My first time was in 2009 during a Louis Vuitton junket in Taiwan.
Louis Vuitton only takes us to good restaurants, so the fact that we were brought there seemed like a good sign.

Din Tai Fung

Prior to this, I had never heard of xiao long bao.

Pork Xiao Long bao

“They are small miracles—plump, round spheres, soft yet firm to the touch, delicately fragranced. When you pop one into your mouth, it bursts into a mouthful of broth, transforming the filling of meat and aromatics into a loose, savory purée that melts away like pork-scented air,” wrote Jonathan Gold, Pulitzer Prize-winning food critic of the Los Angeles Times, about Din Tai Fung’s xiao long bao.

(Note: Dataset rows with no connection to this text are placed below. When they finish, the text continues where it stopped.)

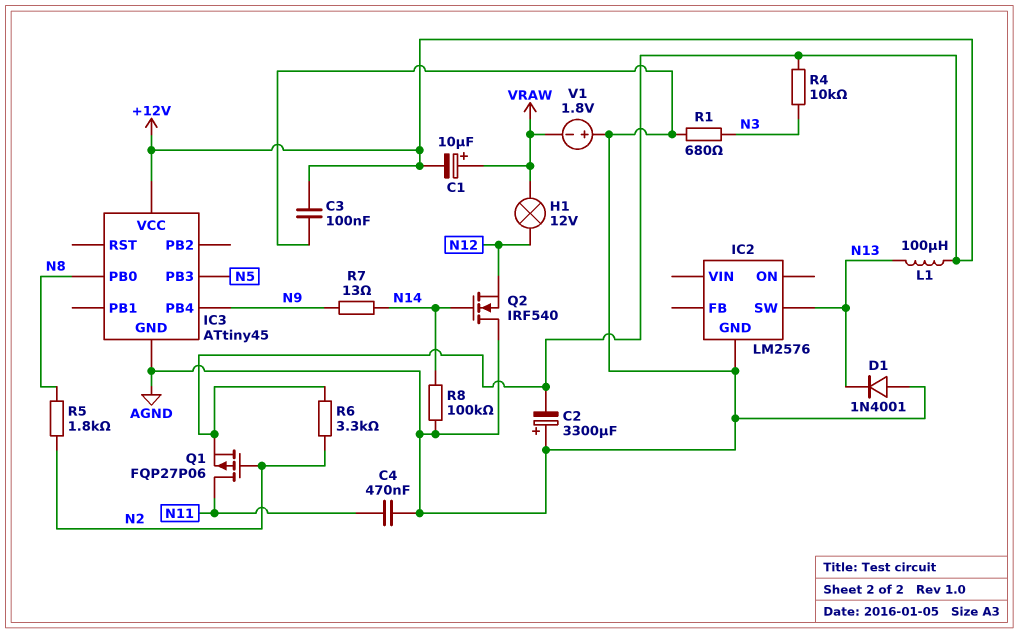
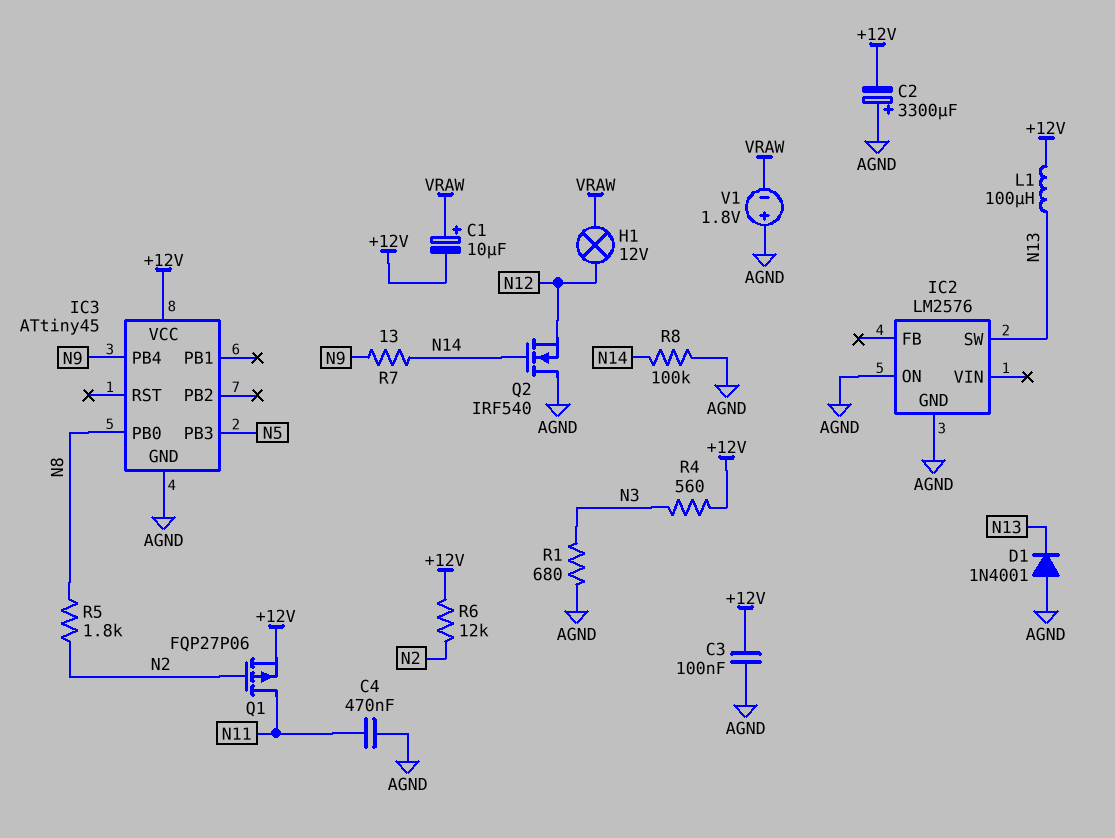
IC2 pin ON: none -> AGND
R4: 10k (+12V, N3) -> 560 (+12V, N3)
R6: 3.3k (+12V, N2) -> 12k (+12V, N2)

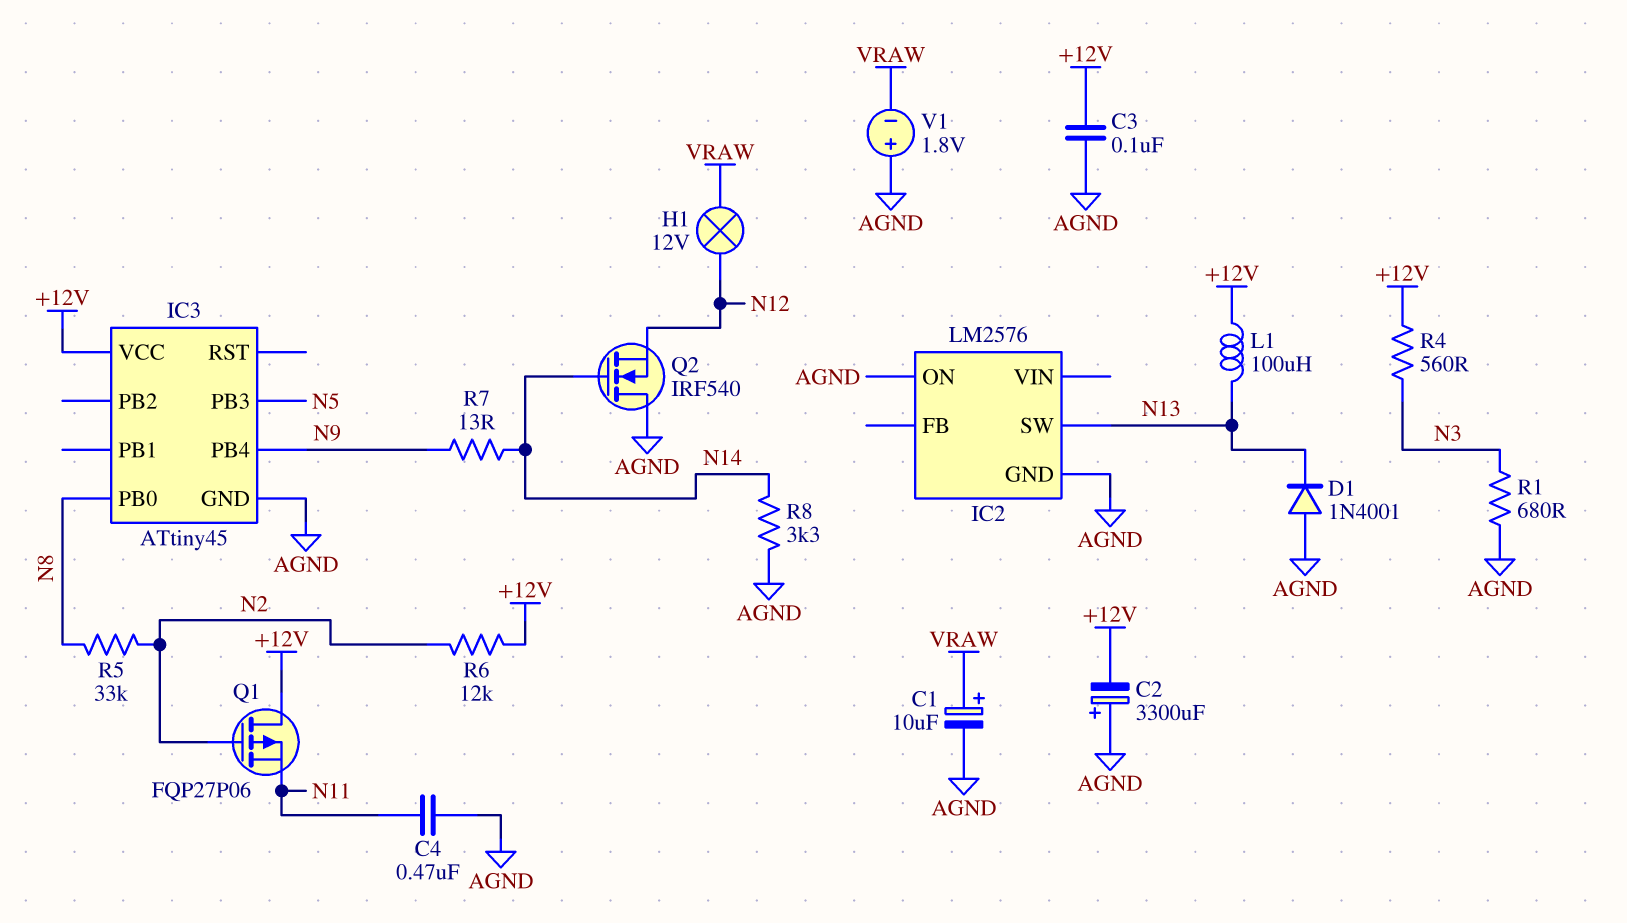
C1: 10uF (plus VRAW, minus +12V) -> 10uF (plus VRAW, minus AGND)
Q1: PMOS FQP27P06 (G N2, D N11, S +12V) -> PMOS FQP27P06 (G N2, D +12V, S N11)
R5: 1.8k (N2, N8) -> 33k (N2, N8)
R8: 100k (AGND, N14) -> 3.3k (AGND, N14)

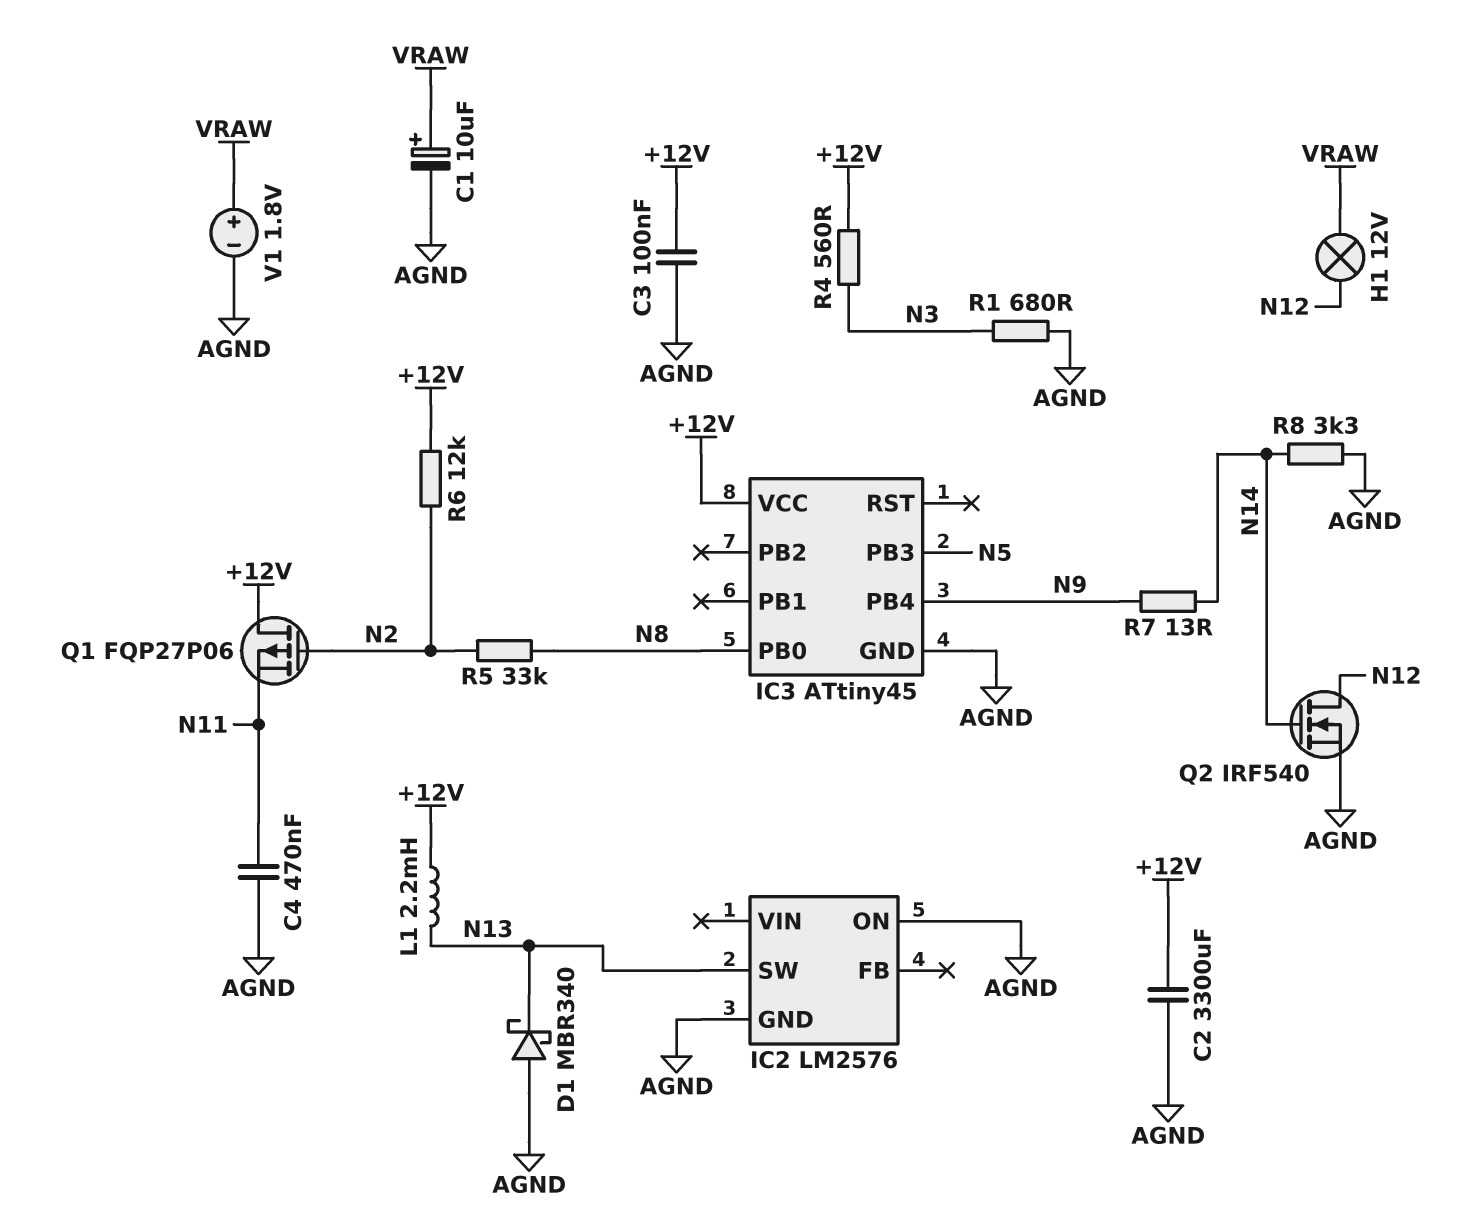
C2: 3300uF (plus AGND, minus +12V) -> 3300uF (+12V, AGND)
D1: diode 1N4001 (A AGND, K N13) -> schottky MBR340 (A AGND, K N13)
L1: 100uH (+12V, N13) -> 2.2mH (+12V, N13)
Q2: NMOS IRF540 (G N14, D AGND, S N12) -> NMOS IRF540 (G N14, D N12, S AGND)
V1: 1.8V (plus AGND, minus VRAW) -> 1.8V (plus VRAW, minus AGND)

Here’s a picture of the instruction guide we were given in Taiwan.

How to eat xiao long bao

That was in June 2009. A month later I was back with Jeroen—at Din Tai Fung in Singapore

Din Tai Fung at Wisma Atria

Every time we travel and see a Din Tai Fung, we try to eat there. This was in Hong Kong, 2010.

Cooks, Din Tai Fung

With all the food concepts coming to Manila, it was only a matter of time before Din Tai Fung hit our shores.
Last December 8, Din Tai Fung finally opened its first restaurant in the Philippines at SM Megamall’s Fashion Hall.
Luckily, we know the owners and got invited to the grand opening. The first thing you’ll see is a window up front where you can watch the dumpling makers at work.

Din Tai Fung at SM Megamall

We were greeted by Taiwanese and Filipino hostesses who lined the entrance along with tons of security guards.

Din Tai Fung at SM Megamall

“The President must be here,” Grace said as we were led inside the huge restaurant.
True enough, there he was, seated with The Moment Group’s Eliza Antonio, Presidential candidate Mar Roxas, and Manila Economic Cooperation Office director, Manny Dimaculangan, who helped bring Din Tai Fung to the Philippines.

Din Tai Fung at SM Megamall

It’s no secret that Din Tai Fung (DTF) is one of the most difficult franchises to acquire.
According Forbes magazine, Din Tai Fung receives and rejects as many as 20 letters a week from prospective franchisees.

Din Tai Fung in the Philippines is owned by the Moment Group, which owns numerous restaurants such as Manam, Linguini Fini Manila, Ooma, and Mecha Uma, among others. The group’s founding members are Eliza Antonino, Abba Napa, and Jon Syjuco.
As part of the requirements, the team flew to Taiwan for the required six-month training in both culinary technique and customer service, working both the kitchen and the floor.
Eliza recalls the time she spent in Taiwan: “We trained there for six whole months. All 20 of us were on the floor, in the front and the back of the kitchen, working 12-hour shifts. It was gruelling, but it was the most exciting time of my life. I’d never learned so much in such a short span of time.”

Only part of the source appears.